The erstwhile head of the government's G-Cloud service, Denise McDonagh, has confirmed her departure from the programme, which is moving to the auspices of the Government Digital Services (GDS) group.
McDonagh, who took charge of the G-Cloud programme last April, said the service would “forever change the way we commission and use IT in the public sector”.
“I can now hand over G-Cloud to GDS, safe in the knowledge that we have started such a groundswell of support and momentum for change that G-Cloud is here to stay,” she wrote on a G-Cloud blog.
“This has been the most enjoyable roller-coaster ride ever.”
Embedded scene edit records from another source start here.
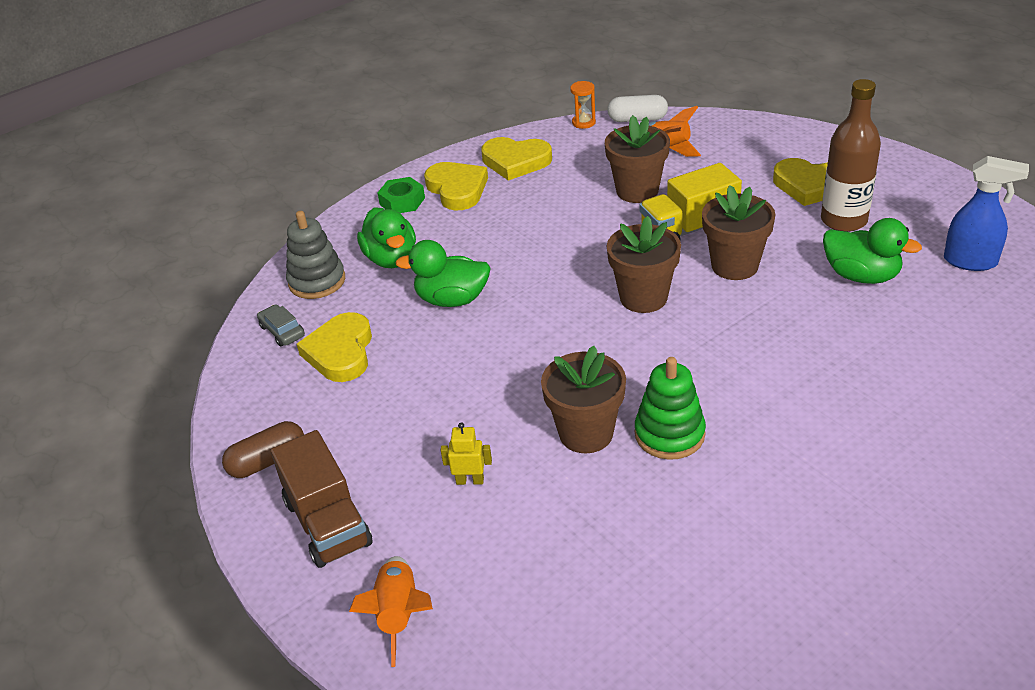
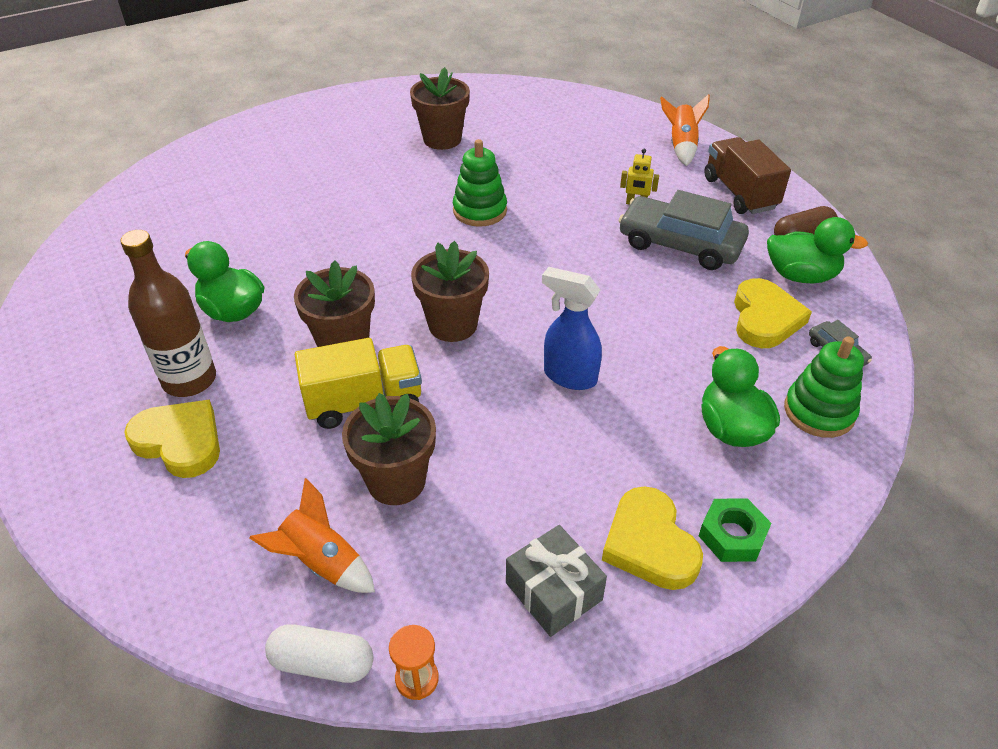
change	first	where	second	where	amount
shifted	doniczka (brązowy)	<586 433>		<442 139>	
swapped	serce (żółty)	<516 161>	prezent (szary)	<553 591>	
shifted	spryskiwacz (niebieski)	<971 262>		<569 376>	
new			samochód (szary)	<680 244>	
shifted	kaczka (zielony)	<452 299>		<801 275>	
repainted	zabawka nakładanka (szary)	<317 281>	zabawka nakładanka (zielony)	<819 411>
G-Cloud has become a critical part of the government's IT strategy, and is touted as the best way of procuring IT services cheaply, without getting tied into multi-year, multi-million pound contracts. It has also been heralded as the best way to open up public sector contracts to small and medium IT suppliers.
The service was the brainchild of Chris Chant, who spent more than three decades wrangling with the labyrinthine nature of Whitehall IT. Chant took to Twitter on Tuesday to sing the praises of the G-Cloud team.
Nonetheless, despite the upbeat tone to McDonagh's announcement, there is plenty of work to be done before G-Cloud comes anywhere close to attaining its goal of changing public sector IT procurement. According to McDonagh, as of April 2013, a paltry £22m had been spent via G-Cloud, a drop in the ocean of government IT spend.
Earlier this week, Cabinet Office minister Francis Maude labelled the service "under used".
McDonagh will revert to her role as IT director at the Home Office, a position she held in addition to overseeing G-Cloud.